Hace dos mil años, el “Señor de los ejércitos, el Dios de los escuadrones de Israel” (1 Samuel 17:45) envió a su Hijo a la tierra en un nuevo tipo de misión entre sus enemigos (Romanos 8:7; Efesios 2:3, 16). Él iría en contra de ellos no matando sino muriendo, y reuniría a los que se someten a la misma familia de su Padre. El mundo ha entrado en una nueva era.

Hasta que su Hijo crucificado, resucitado, y reinante regrese a la tierra en gloria, Dios ya no irá a los ejércitos de su pueblo con las armas de este mundo. Ese período de guerra santa del Antiguo Testamento ha terminado. Ahora ya no hay naciones, no hay pueblos, ni tribus para ser derrotadas, porque el Cordero crucificado ha redimido “para Dios a gente de toda tribu, lengua, pueblo y nación” (Apocalipsis 5:9). El enemigo no son las naciones, ni los pueblos. El enemigo es el pecado, y Satanás, y corazones que se aferran a la rebelión.

Día de Salvación

Por ahora, hasta que Él venga de nuevo, no hay trompeta convocando al pueblo de Dios a la espada, ni escudo, carros, y caballos. En cambio, el Dios de los ejércitos ha enviado a sus embajadores a cada puesto enemigo con el mensaje de la amnistía, la oferta de reconciliación sin ninguna recriminación por la deslealtad del pasado. “Somos embajadores de Cristo, como si Dios exhortara por medio de nosotros, en nombre de Cristo les rogamos: ¡Reconcíliense con Dios!” (2 Corintios 5:20).
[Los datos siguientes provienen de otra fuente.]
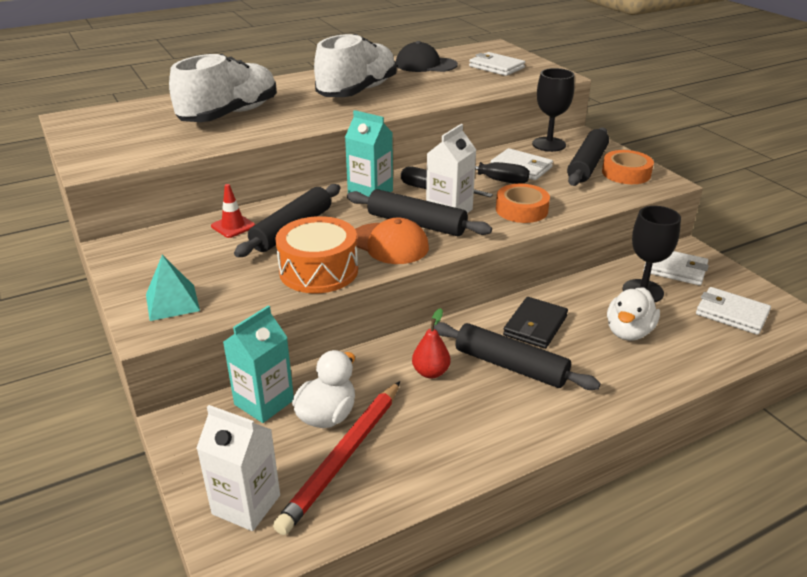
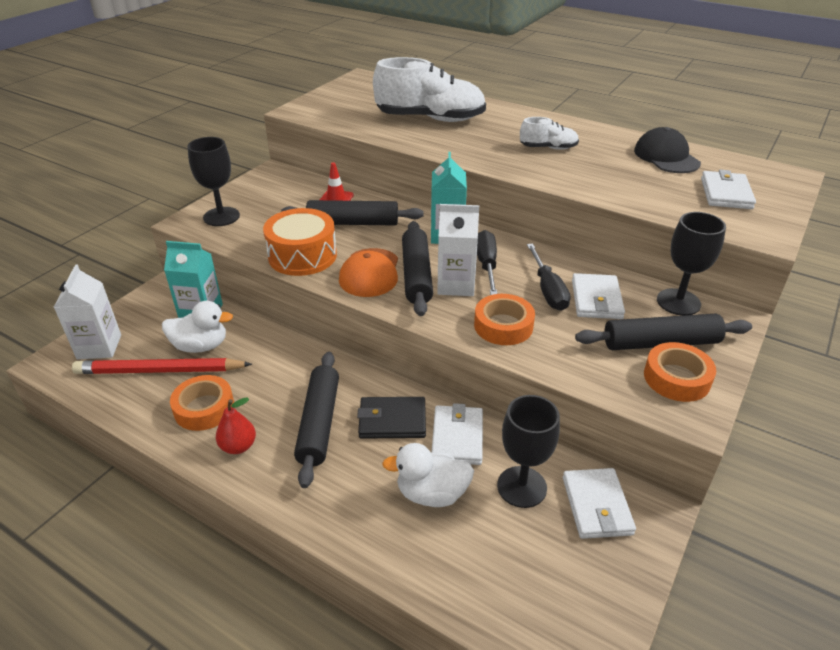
camera: 60 degrees right, 5 degrees up
(172, 302) = (221, 217): turquoise pyramid -> black goblet
(357, 91) = (548, 148): white shoe -> white shoe, size x0.49
(431, 372) = (281, 379): red pear -> red pear (238, 446)
(435, 435) = (204, 408): none -> orange tape
(731, 314) = (542, 583): white wallet -> white wallet (457, 437)

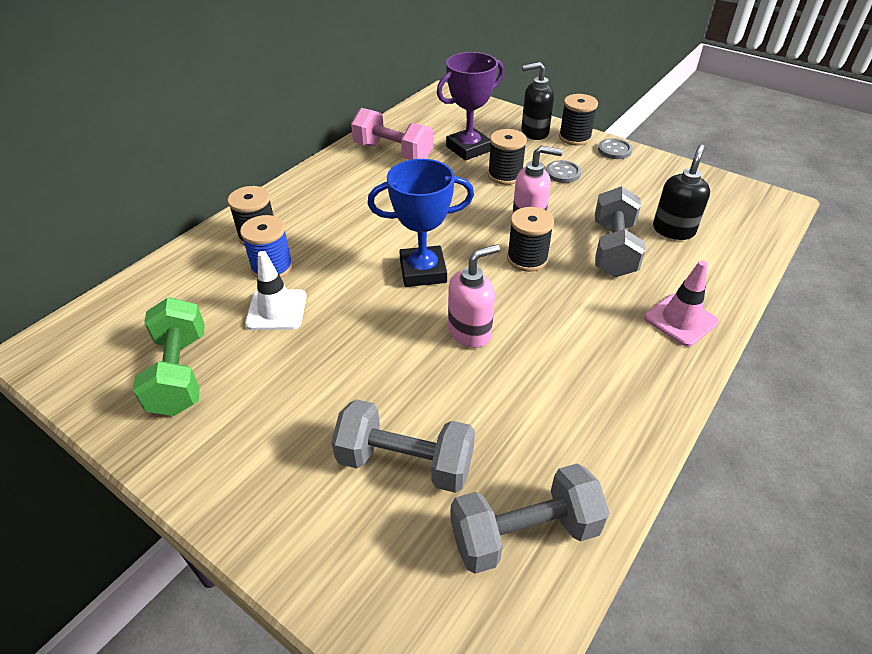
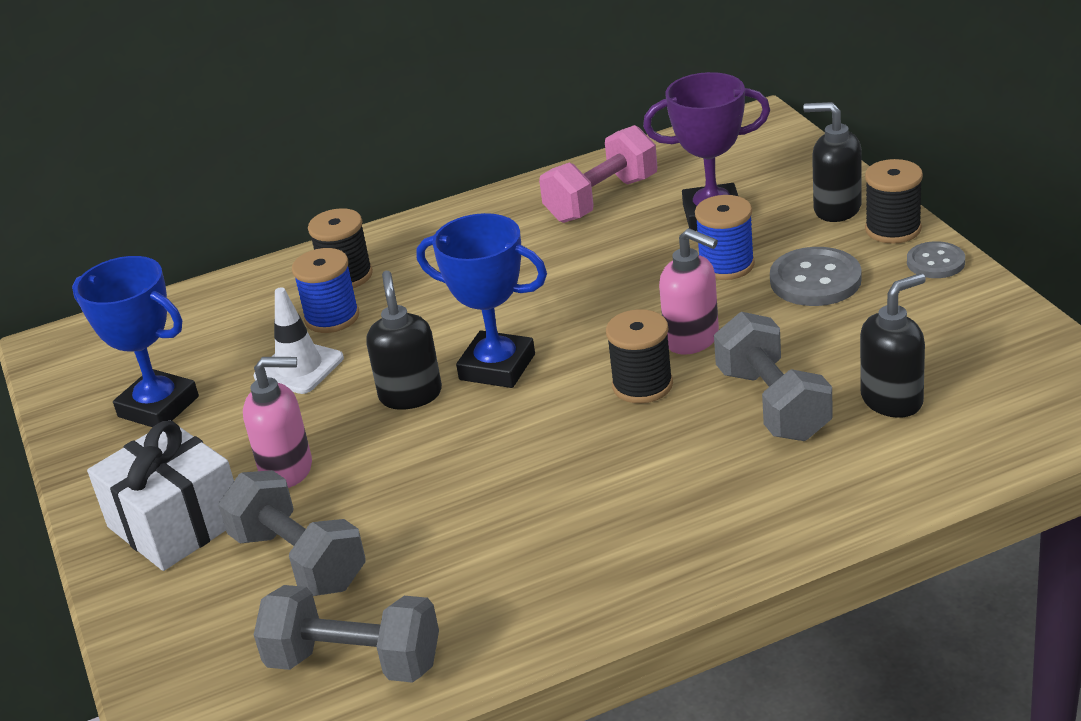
camera: 35 degrees right, 10 degrees down
(180, 373) = (158, 407): green dumbbell -> blue trophy
(274, 468) = (176, 523): none -> white gift
(379, 307) = (410, 395): none -> black soap dispenser
(393, 152) = (601, 199): pink dumbbell -> pink dumbbell turned 75 degrees clockwise
(470, 332) = (486, 452): pink soap dispenser -> pink soap dispenser (287, 469)
(505, 175) = (726, 265): black spool -> blue spool
(563, 173) = (815, 280): grey button -> grey button, size x1.59
(613, 249) = (773, 404): grey dumbbell -> grey dumbbell turned 60 degrees counterclockwise
(680, 320) = (765, 515): pink traffic cone -> none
Por ahora, en este “tiempo propicio” —en este “día de salvación” (2 Corintios 6:2)— “las armas de nuestra contienda no son carnales, sino poderosas en Dios para la destrucción de fortalezas; destruyendo especulaciones y todo razonamiento altivo que se levanta contra el conocimiento de Dios, y poniendo todo pensamiento en cautiverio a la obediencia de Cristo” (2 Corintios 10:4-5).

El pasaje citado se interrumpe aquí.